Belgium Travel Guide - Christmas with Chocolate, Beer and Art
At the end of November, the Christmas markets of northern Europe are very nice and interesting to visit. Belgium, specifically Brussels and the Wallonia region, does not escape from that fame. I heard about how beautiful the Christmas markets in Belgium and Brussels had been. Since then I was left with the desire not to have gone a little before to see them.
The arrival was at 14:30. We picked up the rental car and left for Brussels. The hotel is next to the Grand Place, 12 km from the airport. Well, that journey took us more than three-quarters of an hour. Between checking in at the hotel and going outside, it was already 4:00 pm.
By the river, we could not miss the Grand Place beautifully decorated before Christmas. In less than 300 meters we have several very important points of the city. We took the street next to the town hall and we passed by the statue of de Everard T'serclaes, made in bronze which is said to give Good luck by touching the arm.
We went through the Tintin mural again. Upon returning to the Grand Place we went through the chocolate shop. In this shop, they offer a guided tour and show the manufacturing process as well as the transformation that the cocoa undergoes until it becomes a chocolate pill. It was all very pleasant. We arrived at the end of the guided tour. When we told her that we had a travel blog and that we wanted to see the chocolate process, the store manager gave us an explanation that is well worth cataloging as a travel experience.
When leaving it was already very dark, despite being six o'clock. We were ready to see the Christmas markets at their best in the darkness. And that is what it is about, illuminated stops, fixed and intermittent lights, and people all wanting to have fun. We started again at the Grand Place with its play of lights and music.
We go down to the Church of San Nicolas, with several stops in front. We crossed the building of the Stock Exchange, profusely illuminated. We continued in the direction towards the square of Santa Caterina, where is the nucleus of Christmas. This long square contains everything we can expect from a Christmas market.
More than plaza it is a long and wide boulevard. There are stations of hot wine, typical food, and Christmas gifts, that begin in front of the church of the same name. Then we found the ice rink. But what I most wanted to try was the Ferris wheel. As we can see in the ticket data, it is 55 meters high. From its height, we can see the entire Place Sainte-Catherine in its extension. In fact, it is so high that we saw almost the city, and even the Atomium illuminated in the distance.

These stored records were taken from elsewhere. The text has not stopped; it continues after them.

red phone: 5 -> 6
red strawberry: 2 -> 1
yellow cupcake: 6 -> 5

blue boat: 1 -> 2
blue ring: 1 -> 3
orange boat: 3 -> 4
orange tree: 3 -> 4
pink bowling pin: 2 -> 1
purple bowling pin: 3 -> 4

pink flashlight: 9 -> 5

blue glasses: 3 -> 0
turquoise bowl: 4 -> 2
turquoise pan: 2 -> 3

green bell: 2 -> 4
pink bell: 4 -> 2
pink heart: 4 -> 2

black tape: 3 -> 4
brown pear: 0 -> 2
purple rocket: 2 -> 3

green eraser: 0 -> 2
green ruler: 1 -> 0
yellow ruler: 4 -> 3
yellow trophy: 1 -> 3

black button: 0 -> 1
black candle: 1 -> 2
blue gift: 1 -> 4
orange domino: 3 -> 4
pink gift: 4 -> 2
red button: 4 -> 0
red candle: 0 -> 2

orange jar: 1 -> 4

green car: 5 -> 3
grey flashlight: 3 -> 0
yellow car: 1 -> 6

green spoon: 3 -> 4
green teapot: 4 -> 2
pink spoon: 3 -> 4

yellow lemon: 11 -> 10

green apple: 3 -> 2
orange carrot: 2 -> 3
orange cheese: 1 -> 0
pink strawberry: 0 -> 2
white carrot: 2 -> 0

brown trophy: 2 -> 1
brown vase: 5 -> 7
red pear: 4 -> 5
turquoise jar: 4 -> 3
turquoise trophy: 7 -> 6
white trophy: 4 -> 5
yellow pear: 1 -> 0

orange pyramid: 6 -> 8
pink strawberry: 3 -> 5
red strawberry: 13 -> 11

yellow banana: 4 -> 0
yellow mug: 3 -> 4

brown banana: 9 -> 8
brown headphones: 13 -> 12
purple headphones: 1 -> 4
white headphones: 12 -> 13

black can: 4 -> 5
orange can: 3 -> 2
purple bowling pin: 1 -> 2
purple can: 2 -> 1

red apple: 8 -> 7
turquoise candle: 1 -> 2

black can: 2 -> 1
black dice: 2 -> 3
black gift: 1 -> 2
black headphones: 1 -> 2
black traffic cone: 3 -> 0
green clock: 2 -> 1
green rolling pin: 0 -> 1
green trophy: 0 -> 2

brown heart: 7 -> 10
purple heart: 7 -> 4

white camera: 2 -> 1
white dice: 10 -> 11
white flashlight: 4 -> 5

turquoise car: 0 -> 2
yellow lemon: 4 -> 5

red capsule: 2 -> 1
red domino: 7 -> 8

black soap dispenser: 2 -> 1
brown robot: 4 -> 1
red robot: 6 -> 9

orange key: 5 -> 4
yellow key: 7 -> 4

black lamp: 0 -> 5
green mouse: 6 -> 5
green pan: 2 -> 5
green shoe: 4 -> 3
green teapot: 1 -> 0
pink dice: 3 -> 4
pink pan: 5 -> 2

Next, to the Ferris wheel, a stop, and a long inflatable slide made the kids delight. We cannot leave without trying a cotton candy and without seeing Santa's reindeer. Seeing so many fast food stops we went hungry. After a day of travel, airport, transfers, and visits, we deserved a good restaurant, and, why not? We go to one of the most emblematic sites of the city, the Galeries Saint Hubert.
The Hubert was the first commercial galleries in Europe. They are home to the best shops, chocolatiers, jewelers, and restaurants in the city, all under its glass dome that reminds us a bit of the Milanese Gallery of Victor Emmanuel II, although this one is much smaller.
Inside the galleries, we saw a restaurant that we found very attractive. It was quite busy with local people and was not a typical tourist restaurant like the ones that are knocking on the Grand Place. We got in and, the truth is we dined well. The hotel was very close to the Hubert Galleries. So after this copious dinner, we decided to go to rest, as the Christmas markets of Liege await us tomorrow.
Early morning we start to Liege and enter the hotel first. So we have all day to enjoy this city that at Christmas becomes the Christmas village par excellence. It is the oldest and largest Christmas market in the country. As they have quite extensive schedules, we decided to take a tour to see them in the afternoon. Some had typical products such as chocolates, sweets, and marzipan. Others have the beer and mulled wine. We went first to the Saint-Paul cathedral, in the heart of the city.
But what interests us this Christmas is its place. There they have set up a market and a large ice rink, not as big as Brussels. Once we have crossed the three places to probe the territory, we go to the river that has given life to this city and to a few neighbors, the Meuse.
On its banks, there is a market, very famous in the area, the market of La Batte. Here we find everything expected from the street markets. There are clothes, various appliances, electronic gadgets and accessories, fast food and people. Many people wander around trying to locate something that catches their attention or simply pass the time.
After a while, we went to eat at the restaurant. The food is delicious although somewhat expensive for our pockets. We go again to the St. Lambert square to the Christmas Market, to see it at night. We climb on the Ferris wheel to see spectacular views. We go through the almost 200 stands of different products. We finish the night in the best way in a spectacular restaurant.
We went back through the neighborhood of Le Carre, where there is a whole night party. This night it is full of students with painted gowns who celebrate Christmas with drinks. We decided to go to rest as tomorrow Durbuy awaits us, the smallest city in the world.